Kpr. Aleksander Prardo, 46 lat, policjant, ostatnio – do 1939 r. – listonosz, żonaty; 2 szwadron żandarmerii, przy Dowództwie Etapów Armii.
Po wkroczeniu armii sowieckiej wezwano mnie do magistratu w Nowogrodzie k. Łomży i zapytano, gdzie za polskich czasów pracowałem. Powiedziałem, że [byłem] listonoszem. Że służyłem w policji, zupełnie się nie przyznawałem. Siedzący bolszewicki urzędnik zastałem w płaszczu wojskowym, czapkę miał z czubem na głowie i czerwoną pięciorogową gwiazdą. Zapytuje się mnie, wiele otrzymywałem miesięcznie, więc powiedziałem. On mi na to: Ty u nas bolszym czynownikiem budziesz. Ja odpowiedziałem, że: Ja nie imieju obrazowanija, to czynownikom być nie mogę. On mi na to: U nas obrazowanije nie nużno, obyś był dla sowieckiej właści charoszy. Ty możesz niczewo nie znać, my ciebie nauczym. Zapisał moje imię i nazwisko i kazał mi iść do domu.

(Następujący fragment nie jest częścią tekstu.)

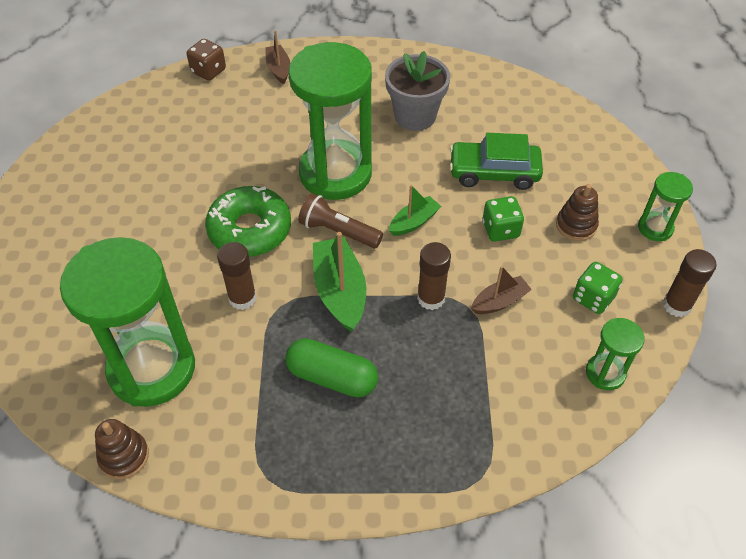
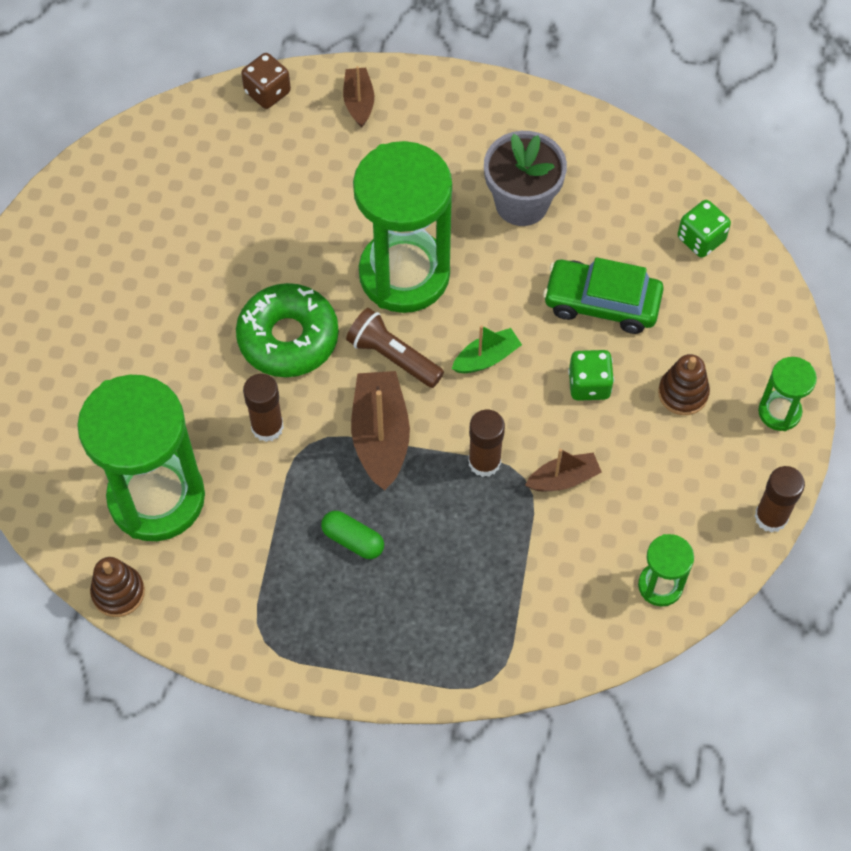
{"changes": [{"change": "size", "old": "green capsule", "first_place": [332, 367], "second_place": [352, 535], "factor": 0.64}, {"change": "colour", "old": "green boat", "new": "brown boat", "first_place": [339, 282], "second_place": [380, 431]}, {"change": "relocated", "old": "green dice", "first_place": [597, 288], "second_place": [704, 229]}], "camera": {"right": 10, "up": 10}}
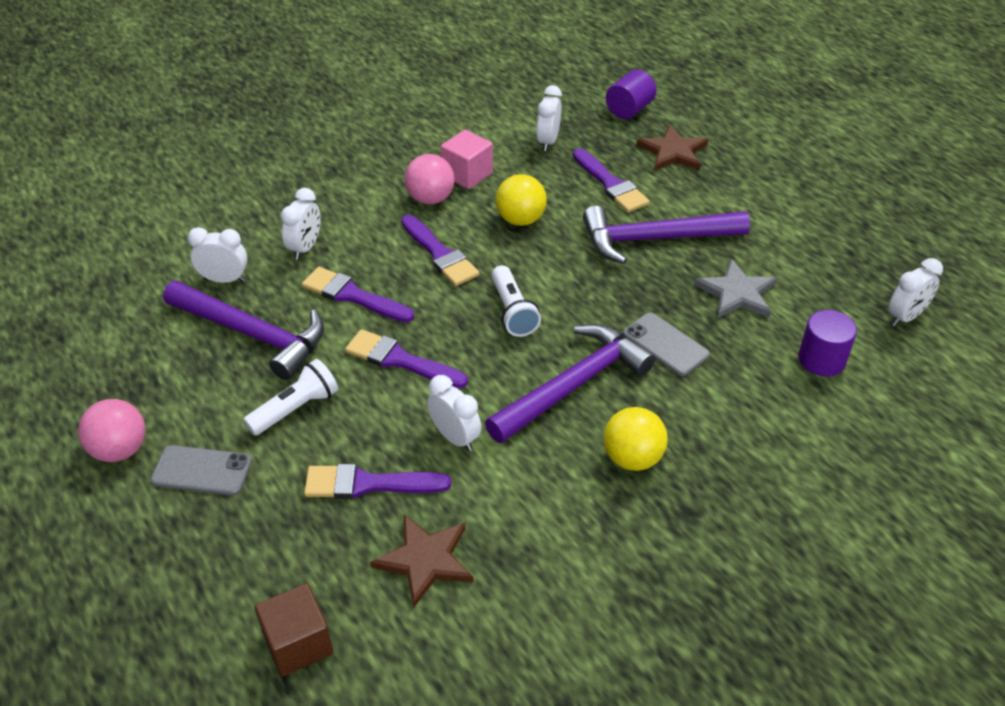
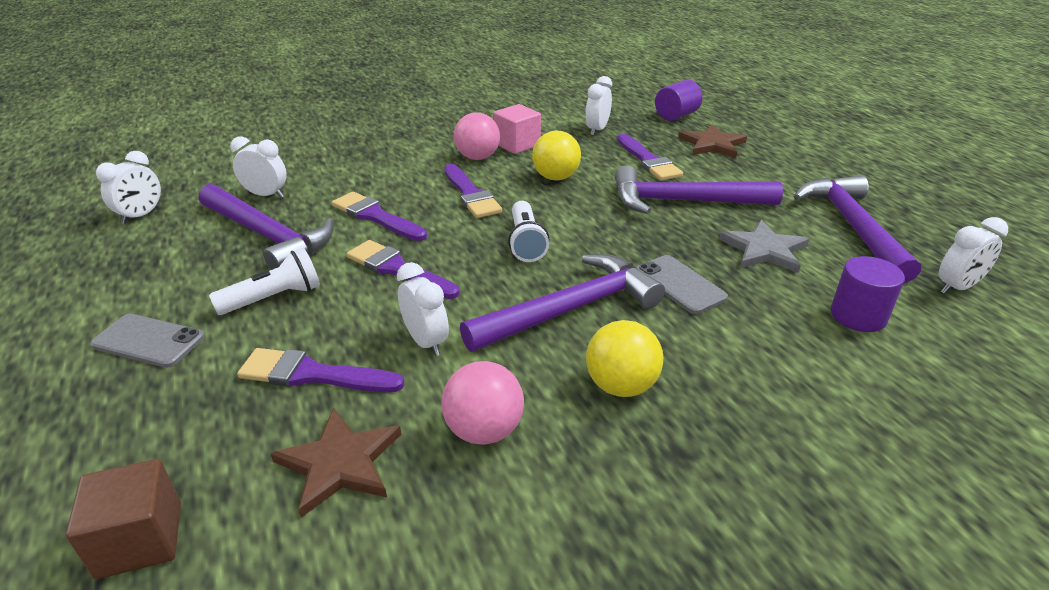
{"changes": [{"change": "relocated", "old": "pink ball", "first_place": [111, 430], "second_place": [482, 403]}, {"change": "relocated", "old": "white clock", "first_place": [301, 224], "second_place": [128, 187]}, {"change": "appeared", "new": "purple hammer", "second_place": [857, 229]}], "camera": {"right": 10, "up": -10}}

Wyszedłem z magistratu i idąc do domu, to jest do wykopanej ziemianki, gdzie mieszkała żona z dziećmi, strasznie się martwiłem. Przychodzę i mówię to żonie, żem wszystko myślał, ale że będę dla bolszewików pracował, tego nigdy sobie nie wyobrażałem. A żona mi na to: „To trudno, trzeba to robić, co ci każą”.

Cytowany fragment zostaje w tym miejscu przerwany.